Christian Bromberger, Tzvetan Todorov,
Germaine Tillion : une ethnologue dans le siècle
Arles, Actes Sud, « Bleu » - 2002
Dans ce début de XXIe siècle, déjà si plein de bruit et de fureur, la figure de Germaine Tillion peut nous servir de repère.
Connue pour ses engagements, notamment dans la Résistance et à propos de la guerre d'Algérie, Germaine Tillion reste en revanche bien trop méconnue comme ethnologue.

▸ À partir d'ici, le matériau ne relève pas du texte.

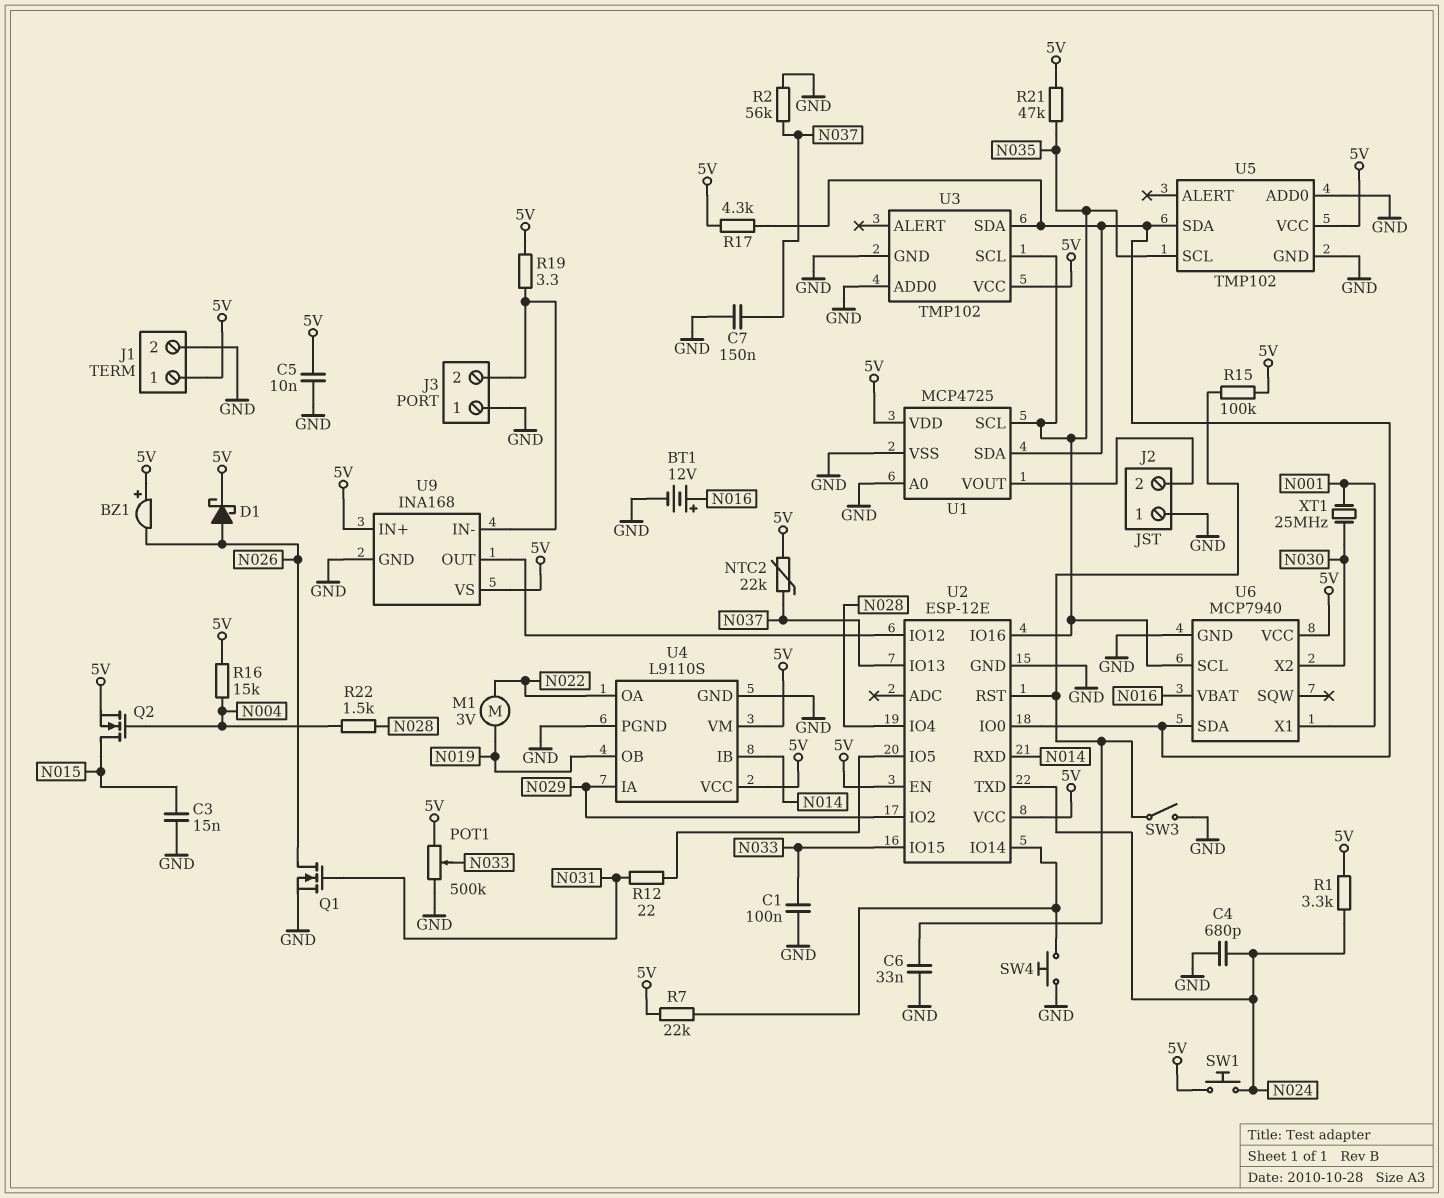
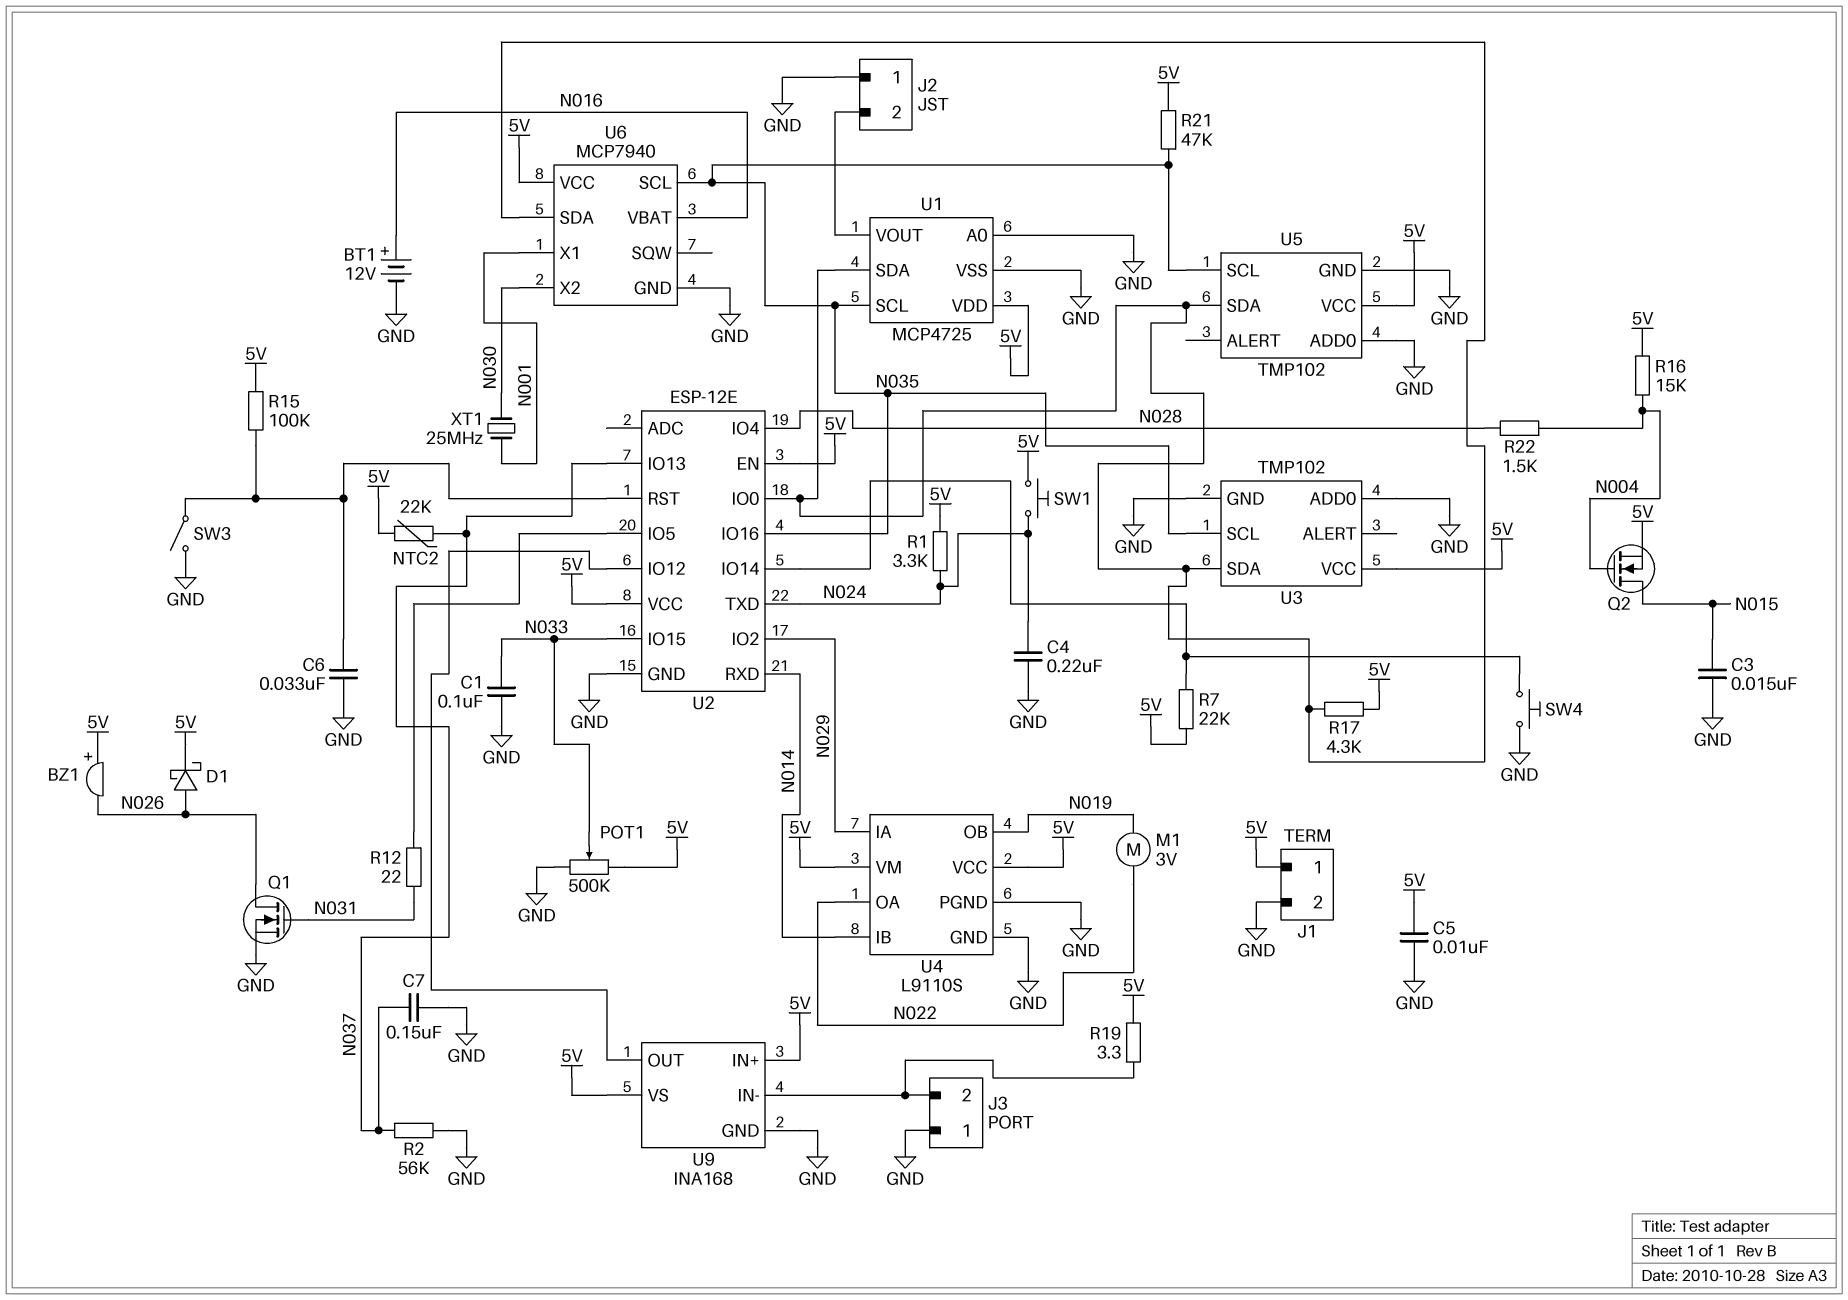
C4: 680pF (GND, N024) -> 220nF (GND, N024)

À l'occasion de la 1ère Conférence Germaine-Tillion d'anthropologie méditerranéenne qui s'est tenue à Aix-en-Provence en mars 2002, Tzvetan Todorov a écrit ce texte qui éclaire l'œuvre-vie de Germaine Tillion.
Christian Bromberger nous révèle quant à lui l'immense apport de Germaine Tillion dans la connaissance du monde méditerranéen. Le Harem et les cousins, qu'elle a écrit, est une étape très importante pour comprendre les formes de la parenté et la situation des femmes en Méditerranée.
"Si l'ethnologie, qui est affaire de patience, d'écoute, de courtoisie et de temps, peut encore servir à quelque chose, c'est à apprendre à vivre ensemble." N'est-ce pas ce dont nous avons le plus grand besoin aujourd'hui ? Ce livre, enrichi de photographies inédites de Germaine Tillion, répond à cette attente. T. F.
Merci pour cet hommage à Germaine Tillion. Elle fait partie des "saintes" au sens auquel je l'entends, c'est-à-dire des modèles et des références qui peuvent nous guider dans notre vie, nous inspirer dans la relation et dans l'action. ( Comme Abd el Kader, Mouloud Feraoun, Mgr Romero ou Helder Camara, et bien d'autres). Nous devrions tous lire et relire " le harem et les cousins"" il était une fois l'ethnographie" et ses autres ouvrages passionnants pour comprendre notre temps à partir de l'analyse de la manière dont nos comportements et nos modes de vie se sont construits.